Чехов упомянул в этом письме свой медицинский отчет в земскую управу, но не написал Суворину о том, что включил в отчет свое впечатление от земской школы в селе Крюкове: «Теснота, низкие потолки, неудобная, унылая, железная печь, стоящая среди классной комнаты, плохая старая мебель в маленьких сенях спит на лохмотьях сторож и тут же стоит чан с водой для учеников; отхожее место не удовлетворяет даже самым скромным требованиям гигиены и эстетики. Учитель с женой помещаются в одной небольшой комнате. Сарая при школе нет». Эта школа в центре России была не лучше сахалинских, о которых Чехов говорил, что они «бедны, обставлены нищенски». Школы, подобные Крюковской, Чехов видел в других селах и деревнях своей волости, да и всего уезда.

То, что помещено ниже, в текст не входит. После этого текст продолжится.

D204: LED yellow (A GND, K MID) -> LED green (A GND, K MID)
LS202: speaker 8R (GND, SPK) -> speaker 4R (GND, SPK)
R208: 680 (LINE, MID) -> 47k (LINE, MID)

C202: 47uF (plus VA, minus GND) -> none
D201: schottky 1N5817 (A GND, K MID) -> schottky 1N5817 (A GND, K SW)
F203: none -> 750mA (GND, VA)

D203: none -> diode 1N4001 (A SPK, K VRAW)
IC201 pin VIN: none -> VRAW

«Университетский человек», которого Суворин призывал явиться «на окраинах, как власть имеющий культурную», не поехал бы в такие школы ни за какие коврижки. А «коврижки» — это 200–300 рублей в год жалованья, иногда помощь попечителя, если даст на дрова, на керосин, на учебники. Кто шел в земские учителя? Выпускники учительских и духовных семинарий, недоучившиеся гимназисты и гимназистки, сдавшие соответствующий экзамен на народного учителя, как сдал в свое время Иван Павлович. Он с трудом выдержал год в Судогде. Перед кем «блистали» бы замученные нищетой учителя? Перед мужиками, сомневающимися, что их детям нужна грамота? Перед священниками сельских приходов, часто относившимися к учителю с подозрением? Некоторые усматривали в учителе источник крамолы и доносили о своих сомнениях начальству.
По земским делам и медицинским вызовам Чехов много разъезжал по уезду. Видел, во что превращались реки из-за стока производственных отходов многочисленных фабричек, заводиков, промыслов. Строили их там, где им не полагалось быть, но владельцы всем пренебрегали. Как писал Чехову из Полтавской губернии Иваненко, винокуренные заводы спускали в реки всю «нечисть». Приезжала комиссия — «понюхает, пообедает, выпьет, закусит, оштрафует на 25 рублей тех, кто в день тысячи наживает, и тем дело кончается». Среди пациентов Чехова хватало людей, пострадавших от плохой воды или отравленных испарениями, кислотами в процессе изготовления кожаных изделий.
Этот реальный мир во всех смыслах был далек от Суворина, а Чехова не занимали журналистские страсти, газетная брань критиков, «душная», как он говорил, атмосфера неприязни, зависти. Зимой 1893 года Суворин пожаловался на критика «Русской мысли» Протопопова. Тот дал в своей статье нелицеприятную оценку «Новому времени», отцу и сыну Сувориным. Чехов начал ответ со слов, что лично с Протопоповым не знаком. Знает, что он писал о нем, но ни разу не читал. Действительно ли Чехов не читал статей Протопопова о себе или следовал выработанной уже привычке: на критику в свой адрес не отвечать? Хотя рецензенты писали о нем порою так, будто намеревались убить словом.